L’8 gennaio 1949, nel corso di una conferenza economica che si svolse a Mosca e a cui parteciparono i governi di Bulgaria, Ungheria, Polonia, Romania, Unione Sovietica e Cecoslovacchia (v. Repubblica Ceca; Slovacchia), fu decisa la costituzione di un Consiglio di mutua assistenza economica (Sovet ekonomičeskoj vzaimopomošči, SEV/Council for mutual economic assistance, COMECON), «un’organizzazione aperta» – si affermava nel rapporto redatto a conclusione dell’incontro – alla quale potevano aderire anche altri Stati che ne condividessero i principi (v. Sergeev, 2000, p. 90).

Il Trattato di Mosca istitutivo del COMECON fu firmato il 25 gennaio 1949. Ai sei Stati fondatori si aggiunsero, in febbraio, l’Albania – che sarebbe stata espulsa nel 1962 – e, nel settembre 1950, la Repubblica Democratica Tedesca (RDT) (v. anche Germania). Altri quattro membri avrebbero aderito negli anni successivi: la Mongolia il 7 giugno 1962, la Iugoslavia il 17 settembre 1964, Cuba nel luglio 1972 e il Vietnam nel giugno 1978. Afghanistan, Angola, Cina, Corea del Nord, Etiopia, Laos, Mozambico e Repubblica Democratica Popolare dello Yemen (RDPY) ottennero lo status di osservatori. Nel 1973, la Finlandia fu il primo governo non appartenente al blocco comunista a firmare un accordo di cooperazione con il Consiglio di mutua assistenza economica, seguito nel 1975 da quelli conclusi con Iraq e Messico.
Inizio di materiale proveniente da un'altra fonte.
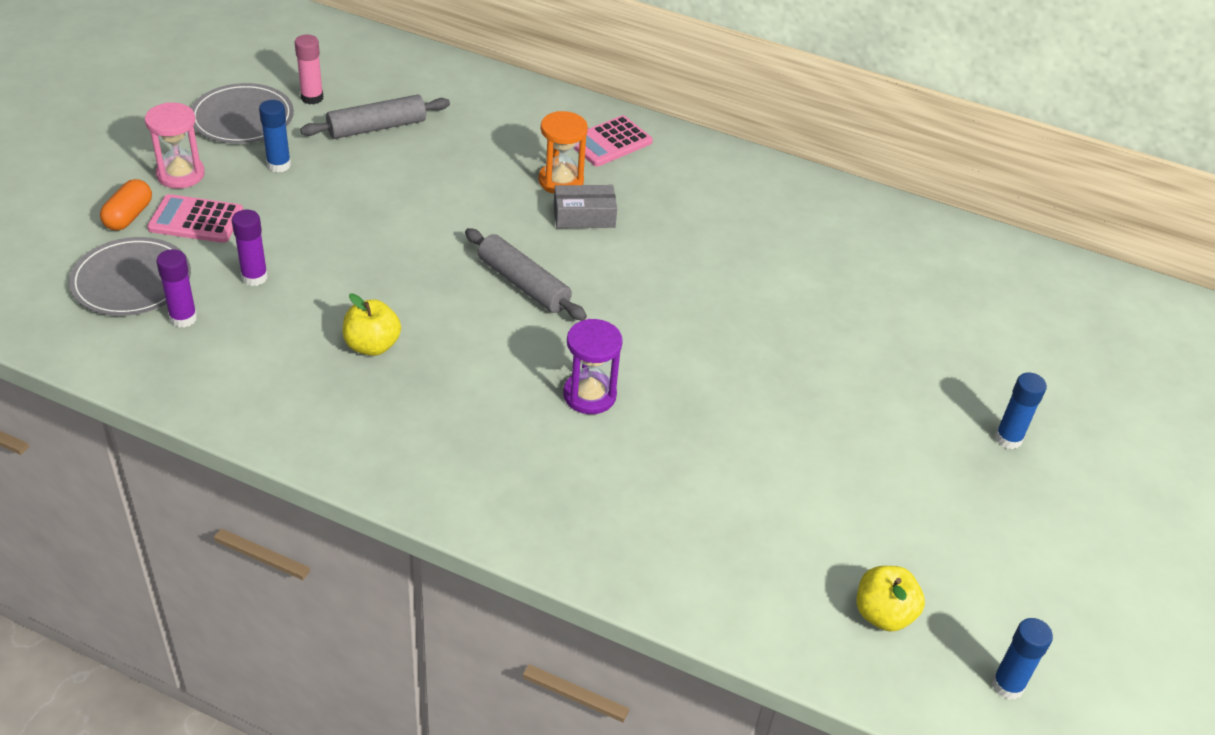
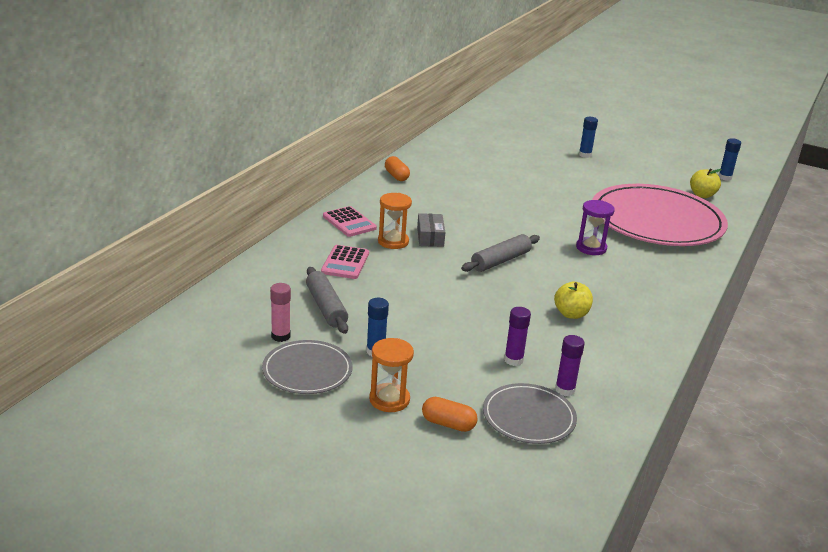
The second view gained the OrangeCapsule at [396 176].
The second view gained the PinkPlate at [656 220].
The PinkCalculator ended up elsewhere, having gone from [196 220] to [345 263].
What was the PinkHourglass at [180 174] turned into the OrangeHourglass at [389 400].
Il COMECON nasceva dalla convinzione sovietica che i governi di Stati Uniti, Regno Unito e di altri paesi dell’Europa occidentale tentassero «di boicottare le relazioni commerciali con le democrazie popolari e con l’URSS», che non intendevano «soggiacere ai dettami del Piano Marshall» e dell’Organizzazione europea per la cooperazione economica (OECE), dal momento che violavano «la sovranità statale e gli interessi dell’economia nazionale». La risposta del Cremlino fu quella di tentare di rafforzare «la cooperazione economica tra le democrazie popolari e l’Unione Sovietica» tramite, appunto, la creazione di un Consiglio di mutua assistenza economica in cui confluivano «governi con uguali diritti in tema di scambi commerciali, reciproco aiuto tecnologico, sussidi di materie prime, derrate alimentari, macchinari, impianti, ecc.» (ibid., pp. 89-90).
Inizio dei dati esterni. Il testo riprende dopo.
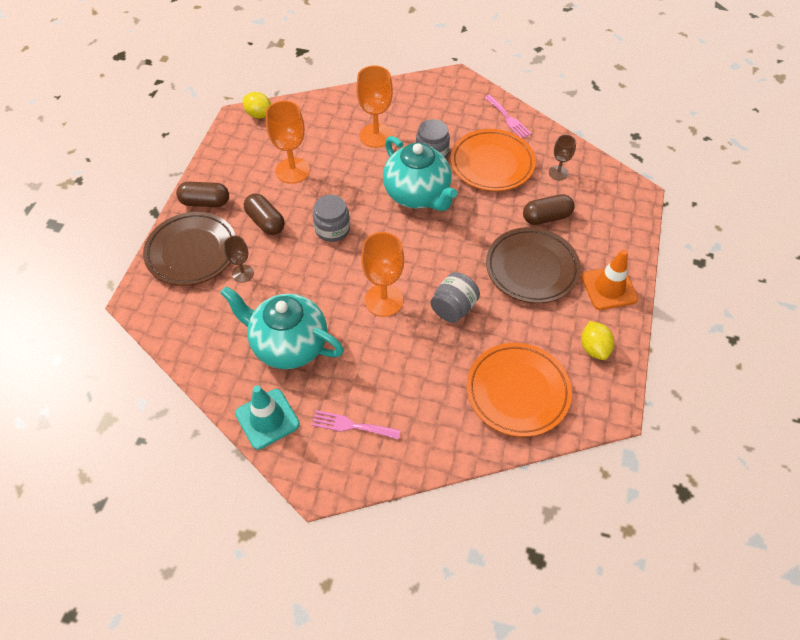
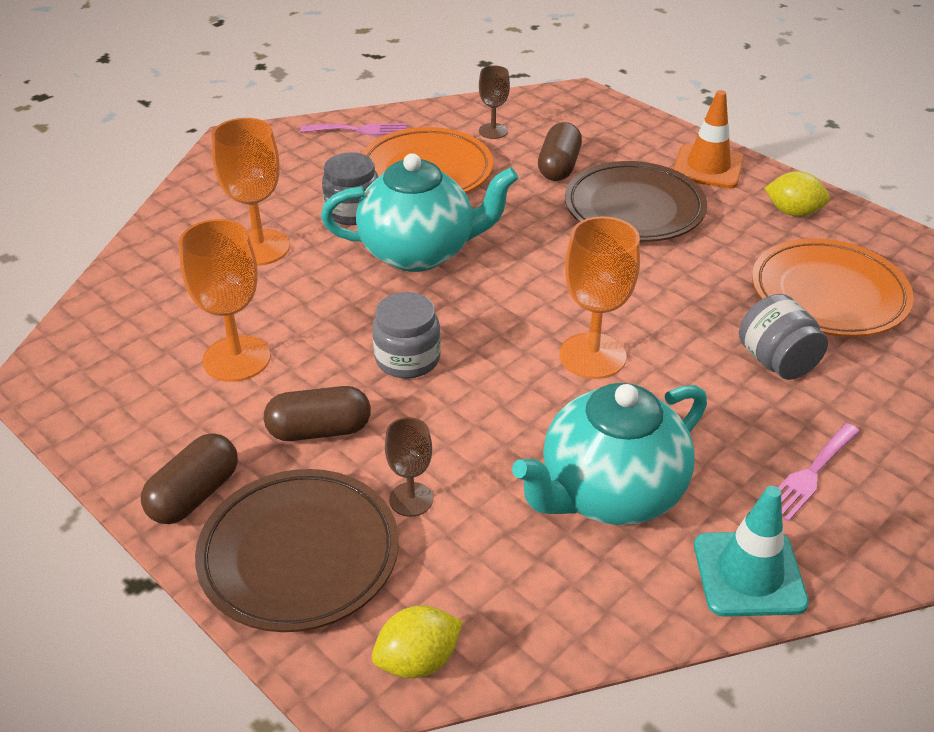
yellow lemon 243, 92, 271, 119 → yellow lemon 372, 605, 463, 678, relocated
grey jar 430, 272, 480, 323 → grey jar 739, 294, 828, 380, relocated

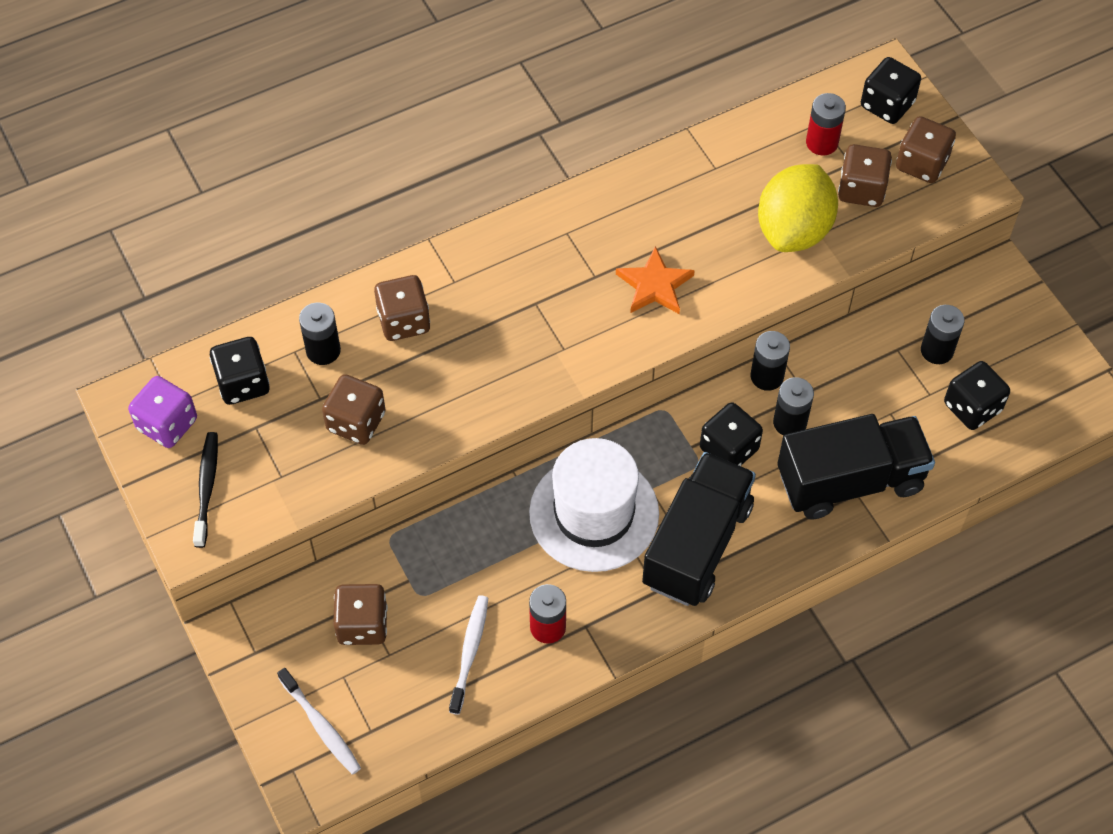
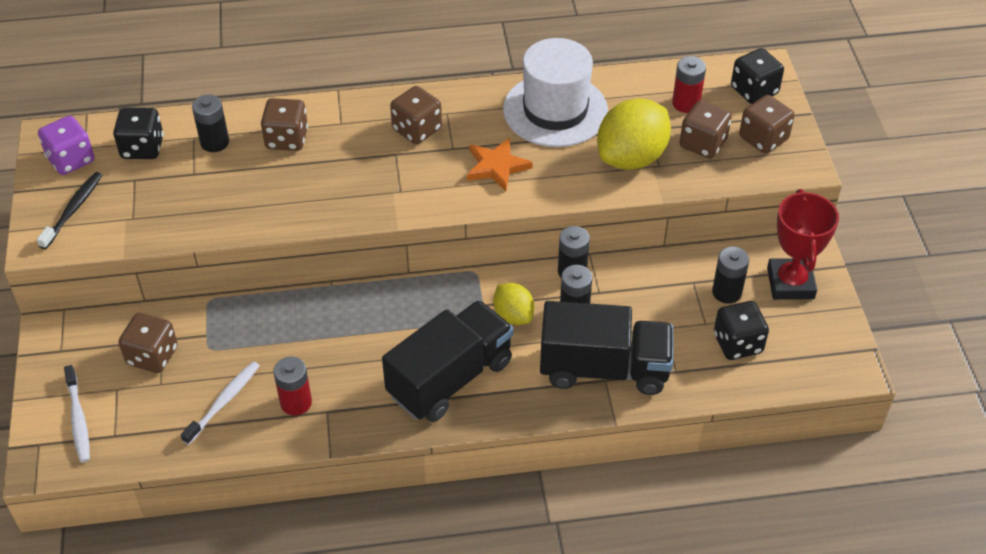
brown dice 322, 374, 386, 445 → brown dice 390, 86, 442, 144, relocated
black dice 700, 402, 763, 466 → yellow lemon 493, 283, 534, 325
white hat 529, 438, 659, 572 → white hat 503, 38, 608, 147, relocated
- → red trophy 767, 189, 839, 300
Descritta all’articolo 5, comma 1, dello Statuto (che sarebbe stato definitivamente approvato soltanto nel dicembre 1959), la struttura istituzionale di questa organizzazione intergovernativa comprendeva un organo decisionale – il Consiglio –, un Comitato esecutivo, varie commissioni che si riunivano regolarmente e un Segretariato con sede a Mosca. L’art. 4, comma 2, stabiliva poi che tutte le raccomandazioni e le decisioni dovevano esser prese in seno al Consiglio «solo con l’accordo dei membri interessati», ognuno dei quali aveva «il diritto di illustrare il suo coinvolgimento in qualsiasi argomento riguardante le tematiche affrontate dal COMECON» (ibid., pp. 96-97). Le raccomandazioni e le decisioni non sarebbero state applicate agli Stati che si fossero dichiarati non coinvolti nella questione, ma avrebbero potuto essere adottate in un secondo momento.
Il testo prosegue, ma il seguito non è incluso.